Kelsey loves her sister but they’re not exactly close, Melanie is more careful, measured in her actions, thinks things through, while Kelsey just blunders in regardless and that’s how she’s found herself in her early thirties trapped, no great career, no loving partner, its just her and Sprocket her rescue dog. And I loved Sprocket, he was a great addition to the story. Its little touches like that which make a story feel real.
Then Melanie finds the hidden door, and, well, at first its fun, but then it becomes such that they both want to see more and yet don’t always like what they see. It does make them think about their family, see themselves, from another angle, lets them see different sides to some problems, helps them cope with events they hadn’t realised had such an impact on their lives. Sometimes though secrets are just that for a reason, and there comes a time when the two are divided about what to do next.

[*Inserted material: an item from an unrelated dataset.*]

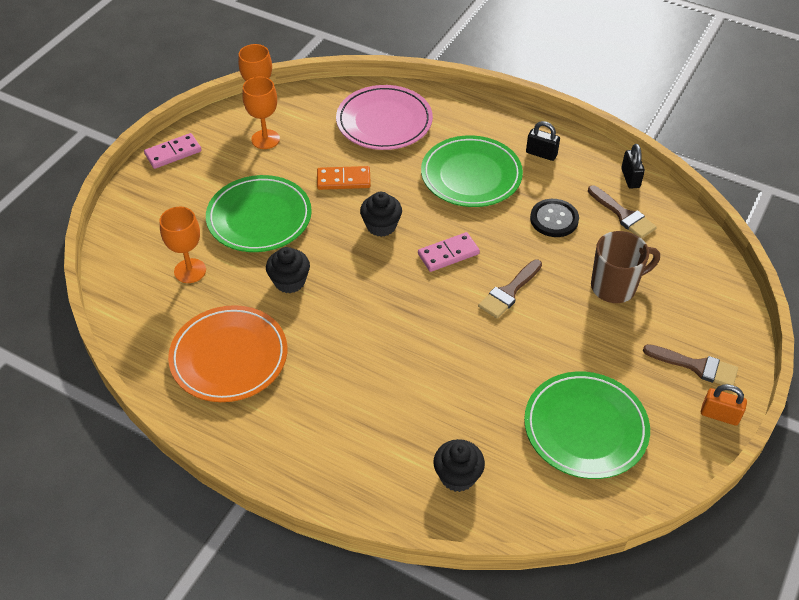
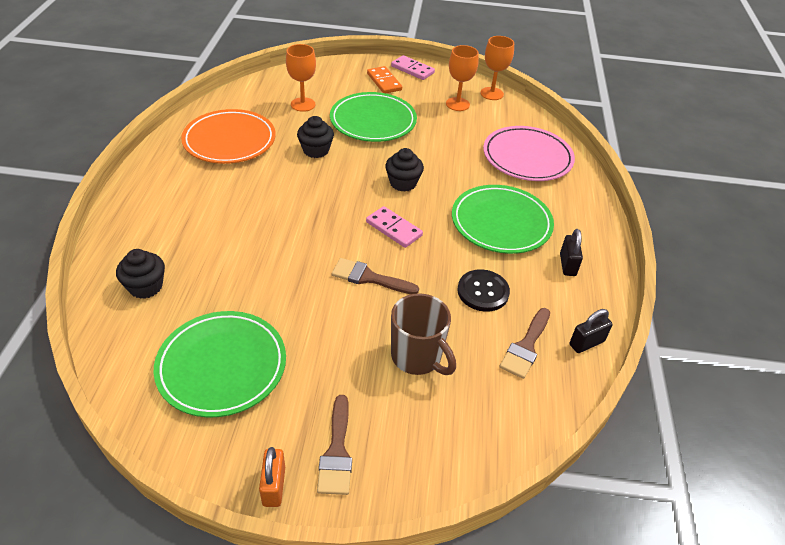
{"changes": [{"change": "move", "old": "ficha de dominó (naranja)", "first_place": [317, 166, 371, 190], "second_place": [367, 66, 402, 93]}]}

Would I like to see into my past? See my mum again? Part of me says yes, but part of me knows it wouldn’t change the fact she’s long gone, and the person I’d be seeing isn’t the one I know as mum. Still, there are always two sides to a story and it would be interesting to see how she viewed certain events from my childhood, and perhaps know more about hers.
Its a fun read, interesting and made me think about what I would do in the same circumstances, ( I guess I’m overly curious, I’d have to take a peek at least). Kelsey and Melanie and the problems from past and present felt very real, and even knowing the doorway into the past can’t exist the story made me feel it was genuine, that I could believe in it. Its not a story I’d reread, but one I’m glad I did read, made me think about myself and my life too.
Stars: Three, a fun read, fantasy and yet believable fantasy, with some questions that made me wonder, what would I do?